Greenbrier High School Holds Active Shooter Drill
By: Adam Rodriguez
Updated: January 4, 2013
"It was enlightening, I should say," said David Parks, a corporal in the Greenbrier Police Department. "It was a very good learning experience for everybody around here. I'm very glad actually we had multiple agencies here, so they could get a feel for our school."
Half a dozen agencies participated in the simulation. Officers traded in their live ammo for training rounds and donned protective face gear.
Several volunteers were waiting inside the school, one posing as the gunman and the others as students. The gunman was armed with the same type of training gun used by police, and loaded with simunitions, bullets tipped with paint balls.
It wasn't all crash, bang, boom when police entered they school. They made a thorough search through hallways and classrooms.
"But as we're going through, we're communicating with each other, feeling a little more comfortable," Parks said, "And all of a sudden, boom! We've got the shooter with another person."
In the end, officers are able to talk the gunman down, and he surrenders his weapon.
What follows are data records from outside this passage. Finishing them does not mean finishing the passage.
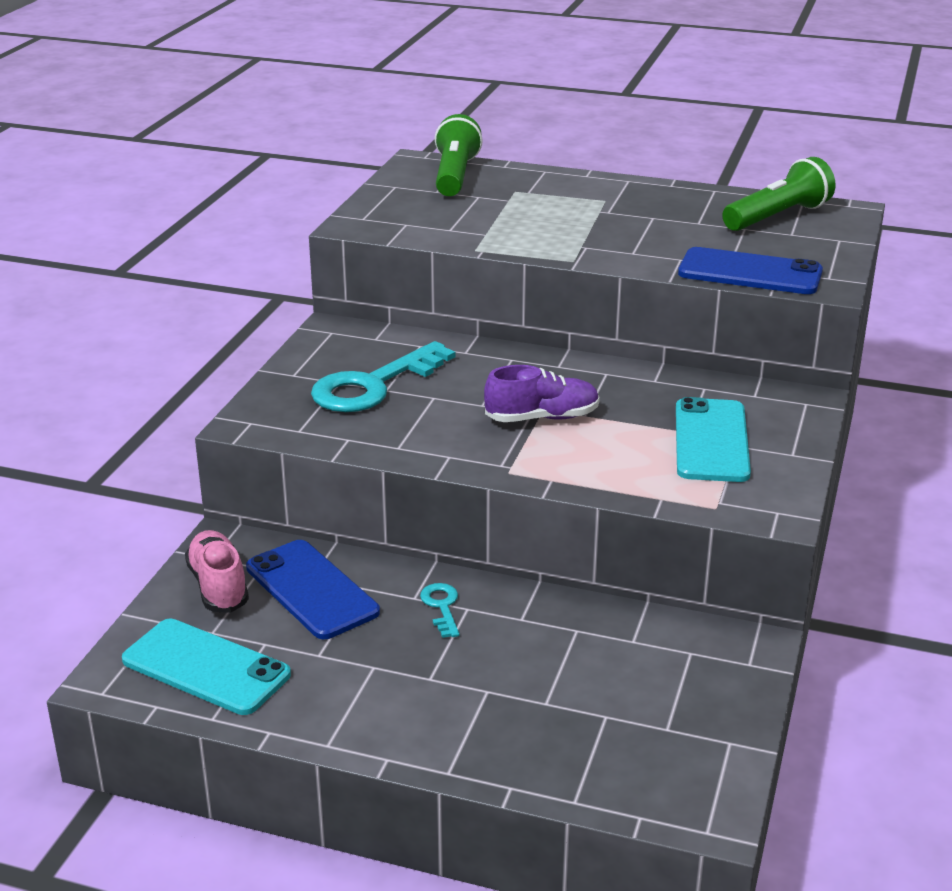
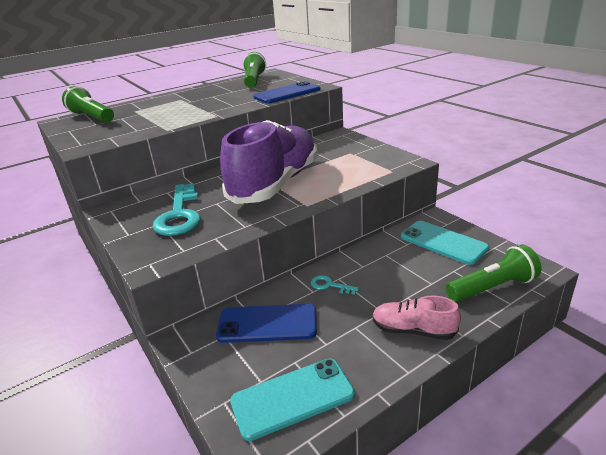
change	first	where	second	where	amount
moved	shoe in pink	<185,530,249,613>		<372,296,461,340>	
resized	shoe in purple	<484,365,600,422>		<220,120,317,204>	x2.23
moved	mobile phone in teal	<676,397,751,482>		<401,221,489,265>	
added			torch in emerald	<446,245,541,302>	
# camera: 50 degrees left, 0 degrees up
A possible scenario, or maybe just a volunteer who decided he's rather not meet the business end of a dozen paint rounds. Parks knows how painful that can be.
"Have you ever been thumped really hard with a fat finger?" the corporal asks. "Don't do it, because this is worse."
A simulated exercise, Parks says, with very real implications.
"It was pretty real. I enjoyed the two teenagers that they had out here doing it, because they did a very good job, making it as real as possible for us."